Самой себе Надя признавалась: нет у нее никакого призвания, дара, нет трудолюбия, нет сил настаивать на своем. Поэтому самое ее заветное желание состояло в том, чтобы ее оставили в покое, дали жить, как ей хочется, не нависали, не диктовали свою волю, не учили поминутно, куда шагнуть, на что взглянуть. Ей хотелось быть хозяйкой собственной большой семьи, никогда не покидать своих детей, жить с ними на вольном воздухе среди трав, деревьев и посаженных ею цветов.
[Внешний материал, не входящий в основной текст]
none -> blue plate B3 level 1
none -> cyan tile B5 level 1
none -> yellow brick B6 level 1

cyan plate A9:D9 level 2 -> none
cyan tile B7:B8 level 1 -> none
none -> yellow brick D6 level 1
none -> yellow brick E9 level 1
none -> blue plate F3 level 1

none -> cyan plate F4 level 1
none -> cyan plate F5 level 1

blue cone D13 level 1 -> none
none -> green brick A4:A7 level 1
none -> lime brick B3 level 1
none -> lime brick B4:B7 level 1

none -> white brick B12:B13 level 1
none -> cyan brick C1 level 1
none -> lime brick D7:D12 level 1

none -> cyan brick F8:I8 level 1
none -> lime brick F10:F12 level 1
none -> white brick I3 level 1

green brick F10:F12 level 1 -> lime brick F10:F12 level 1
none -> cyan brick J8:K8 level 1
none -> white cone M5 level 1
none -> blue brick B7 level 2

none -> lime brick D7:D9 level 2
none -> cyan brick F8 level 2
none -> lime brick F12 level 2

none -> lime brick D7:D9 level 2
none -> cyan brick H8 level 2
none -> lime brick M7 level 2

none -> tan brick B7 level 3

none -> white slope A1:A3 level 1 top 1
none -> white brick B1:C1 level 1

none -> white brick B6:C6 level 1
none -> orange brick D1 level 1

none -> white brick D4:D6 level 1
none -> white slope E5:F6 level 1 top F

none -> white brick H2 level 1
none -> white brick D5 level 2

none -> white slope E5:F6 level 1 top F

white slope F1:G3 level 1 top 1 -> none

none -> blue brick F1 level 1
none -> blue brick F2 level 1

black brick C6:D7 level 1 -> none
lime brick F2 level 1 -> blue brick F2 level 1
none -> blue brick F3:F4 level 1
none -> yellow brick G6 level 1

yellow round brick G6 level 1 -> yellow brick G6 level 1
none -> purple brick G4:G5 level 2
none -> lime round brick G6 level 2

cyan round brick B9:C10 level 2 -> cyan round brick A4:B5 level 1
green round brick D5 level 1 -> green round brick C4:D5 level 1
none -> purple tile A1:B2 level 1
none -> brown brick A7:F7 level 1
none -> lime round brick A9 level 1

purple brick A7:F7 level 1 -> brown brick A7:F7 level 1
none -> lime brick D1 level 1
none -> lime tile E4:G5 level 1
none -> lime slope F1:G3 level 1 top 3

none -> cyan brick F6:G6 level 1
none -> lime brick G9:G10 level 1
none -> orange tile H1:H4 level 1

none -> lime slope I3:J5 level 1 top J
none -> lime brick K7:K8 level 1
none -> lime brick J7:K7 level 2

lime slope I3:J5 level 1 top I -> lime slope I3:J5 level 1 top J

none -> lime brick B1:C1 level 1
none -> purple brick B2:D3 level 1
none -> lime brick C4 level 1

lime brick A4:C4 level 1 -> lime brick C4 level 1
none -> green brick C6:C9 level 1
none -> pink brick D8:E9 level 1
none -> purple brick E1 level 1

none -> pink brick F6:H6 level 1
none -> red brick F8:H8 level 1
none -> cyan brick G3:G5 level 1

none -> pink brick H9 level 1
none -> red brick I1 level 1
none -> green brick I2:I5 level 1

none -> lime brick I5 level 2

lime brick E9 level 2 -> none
Однако дед с бабушкой все выискивали, выискивали у нее таланты, чтобы дать правильное направление и не сбить ребенка с пути. В итоге определились все-таки «по языковой линии». В иняз она благополучно провалилась, получив двойку за диктант по русскому. Диктантец вкатили такой, что и самим гордым экзаменующим училкам он вряд ли был бы по силам, доведись им поменяться местами с любым дрожащим абитуриентом. Все это называлось «высокие требования». А на деле сводилось к тому, что все ошибки были бы исправлены этими же неподкупными мегерами, сообрази дед нанять одну из них в репетиторы.
В результате закончила Надежда вечерний пед, причем вполне успешно, без троек, не прилагая к этому особых усилий.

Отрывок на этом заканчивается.